Santiago Catrofe (born 13 February 1999) is a Uruguayan athlete who competes in cross country running and track and field. He is a multiple Uruguayan national record holder and national champion.

==Early life==
Having moved to Girona, Spain with his family, he has lived in Catalonia since the age of 4 years old. He was competing internationally in the colours of Uruguay at the 2018 under-23 South American Championships, in which he came fourth in the 1500m.

==Career==
In May 2019 Catrofe finished fourth in the 1500m at the 2019 South American Championships. In Barcelona, in July 2019 Catrofe broke the 30-year old national 1500m record of Ricardo Vera. Vera was in the stands to see his mark of 3:43.47, which he set in 1989 in Seville, being broken by Catrofe running 3:42.73. Catrofe finished in fourth place at both the 2019 Pan America Games 1500m race in Lima in August 2019.

Catrofe won the bronze medal at the 2021 South American Championships in Athletics 1500m race, running 3.38:67 to finish behind Thiago André, and Federico Bruno. On 31 December 2021 he broke the national 5000m record on the road. In May 2022, he then twice broke the national 5000m record on the track, lowering it first in Nerja, Spain and then on the 22 May 2022 in at the Stadio Olimpico Carlo Zecchini, in Grosseto, Italy to 13:26.78.

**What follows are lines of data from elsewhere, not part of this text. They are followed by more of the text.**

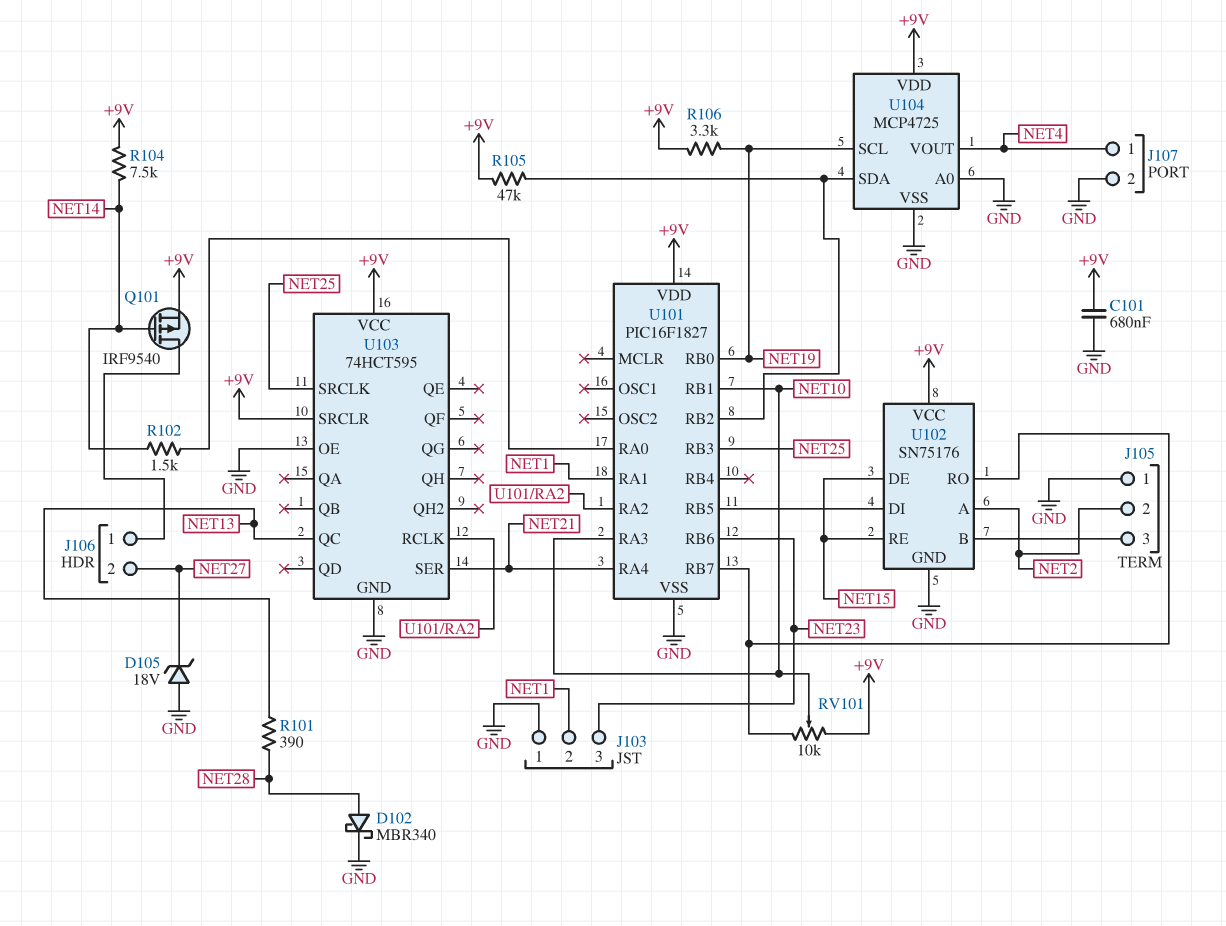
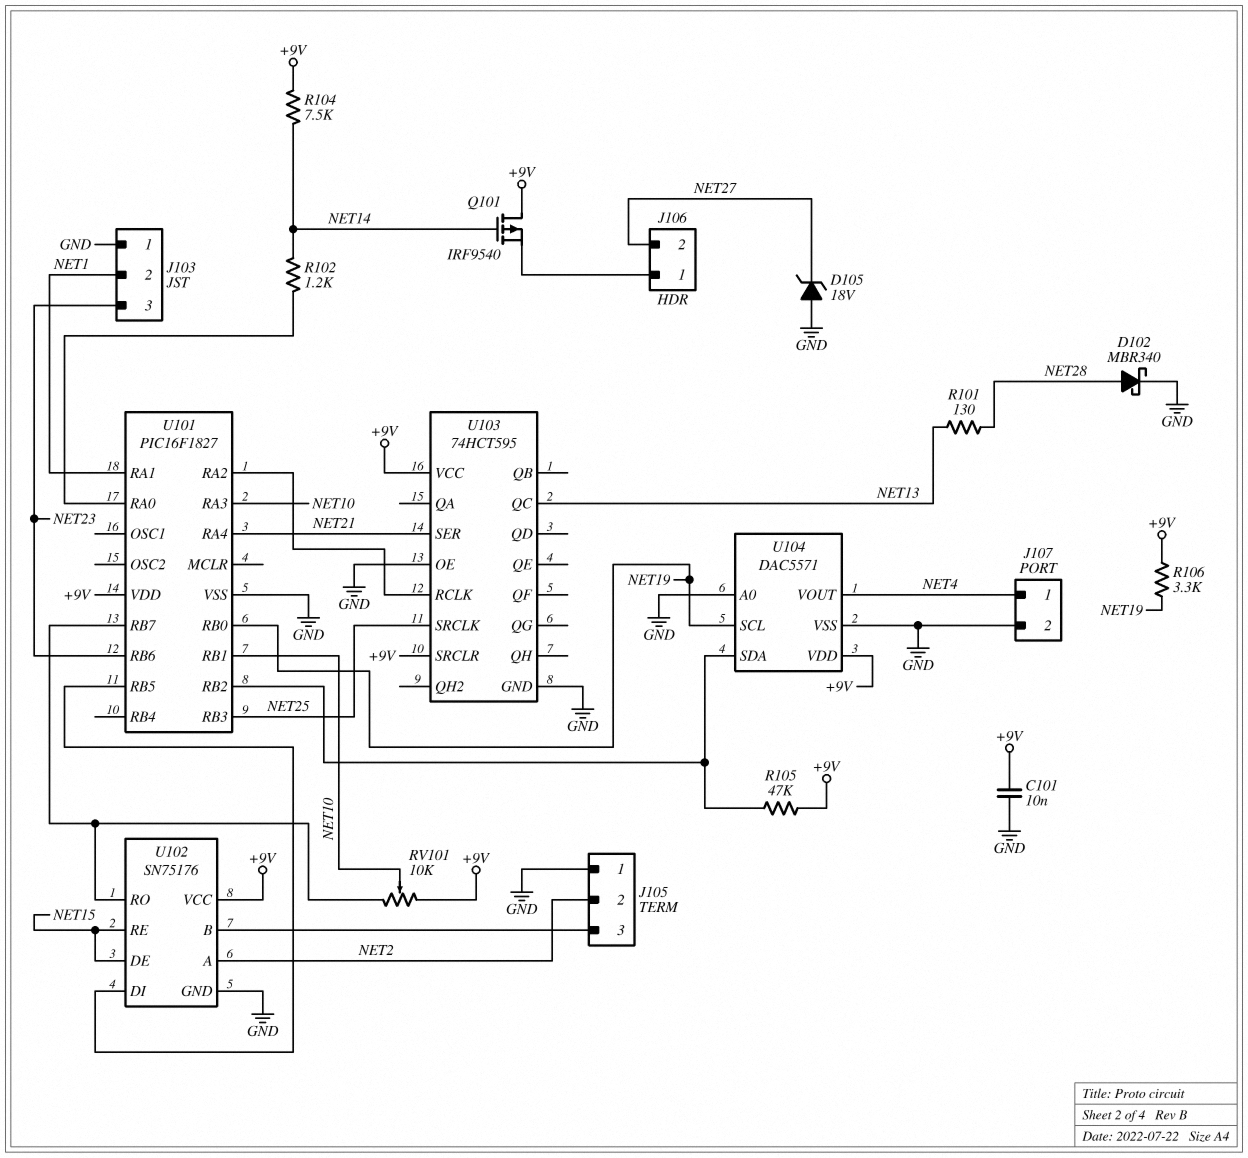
C101: 680nF (+9V, GND) -> 10nF (+9V, GND)
Q101: PMOS IRF9540 (G NET14, D J106/1, S +9V) -> PMOS IRF9540 (G NET14, D +9V, S J106/1)
R101: 390 (NET13, NET28) -> 130 (NET13, NET28)
R102: 1.5k (NET14, U101/RA0) -> 1.2k (NET14, U101/RA0)
U104: MCP4725 -> DAC5571

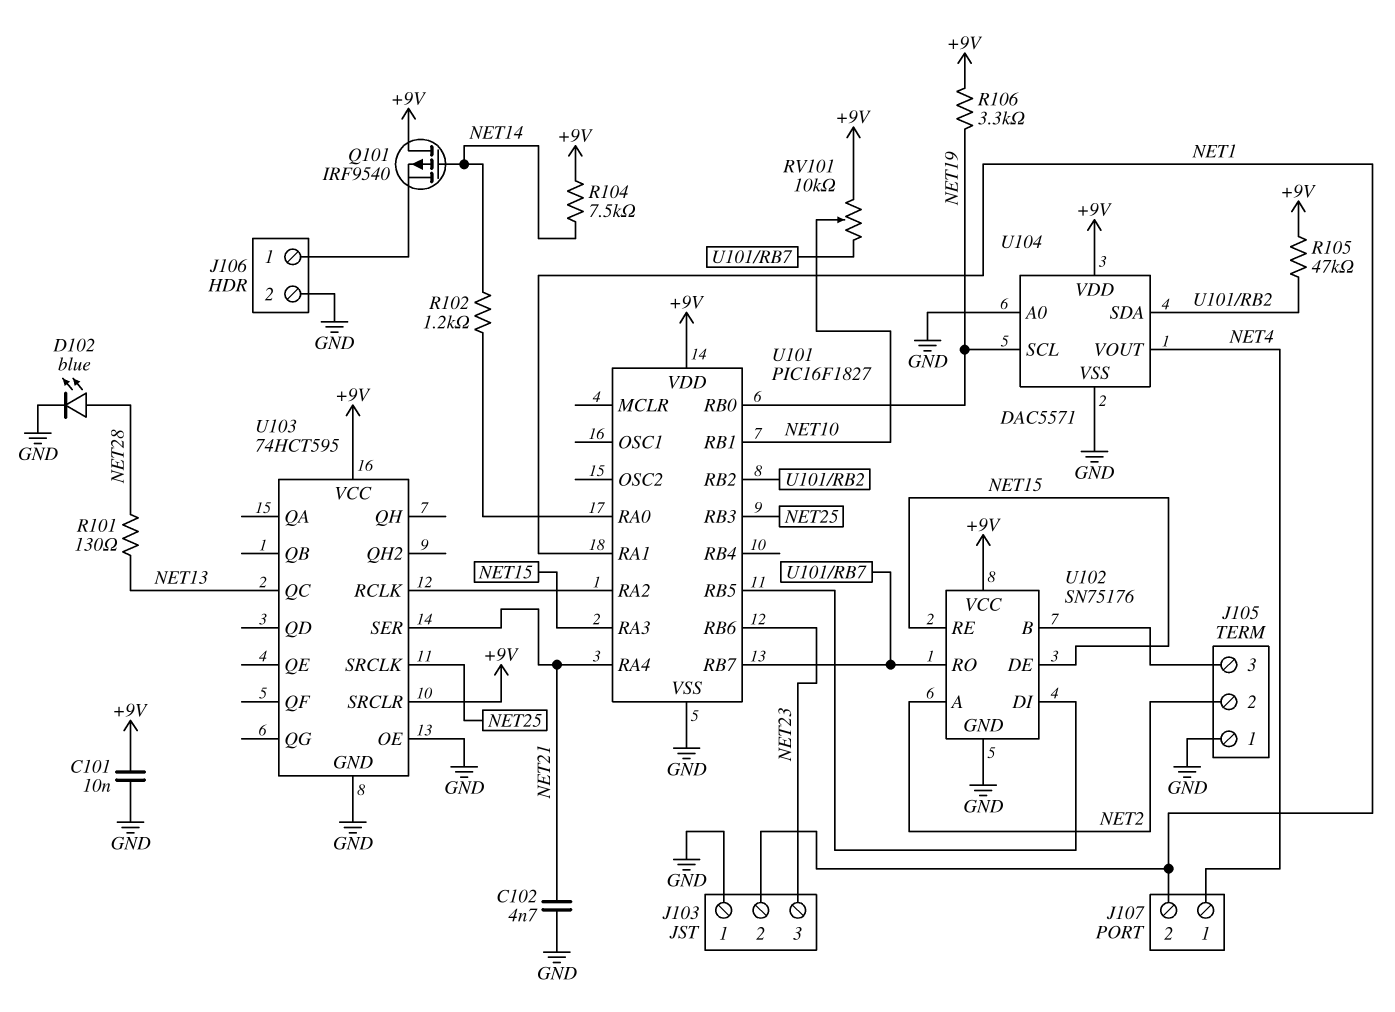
C102: none -> 4.7nF (GND, NET21)
D102: schottky MBR340 (A NET28, K GND) -> LED blue (A NET28, K GND)
D105: zener 18V (A GND, K NET27) -> none
J106 pin 2: NET27 -> GND
J107 pin 2: GND -> NET1
U101 pin RA3: NET10 -> NET15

On 3 June 2022 at the BoXX United Manchester World Athletics Continental Tour event, Catrofe set a new meet record by winning the 1500m race in a time of 3:40.58. Catrofe qualified for the World Athletics Championships 1500m in Eugene, Oregon, based on his ranking as the 44th out of 45 entrants. However, he far exceeded those expectations qualifying seventh fastest for the semi-finals before finishing 10th in his semi-final and 20th fastest overall.

He competed in the 5000 metres at the 2024 Summer Olympics in Paris in August 2024.

In March 2025, he finished second at the Lille 5 km road race in a South American record of 12:57. He was runner up to Selemon Barega at the Great Manchester Run in England on 18 May 2025. He lowered his South American area record for the 5000 metres to 12:59.26 at the 2025 Meeting de Paris. He had a top-ten finish in Monaco at the 2025 Herculis. In September 2025, he competed over 5000 metres at the 2025 World Championships in Tokyo, Japan, without advancing to the final.

In May 2026, Catrofe set a South American record of 7:29.72 for the 3000 metres at the 2026 Shanghai Diamond League and also had a top-ten finish in the 5000 m at the 2026 Xiamen Diamond League. He was runner up to Selemon Barega for the second consecutive year at the Great Manchester Run in England on 31 May 2026, running 27:39. In September, he won the 10,000 metres gold medal at the 2026 South American Games.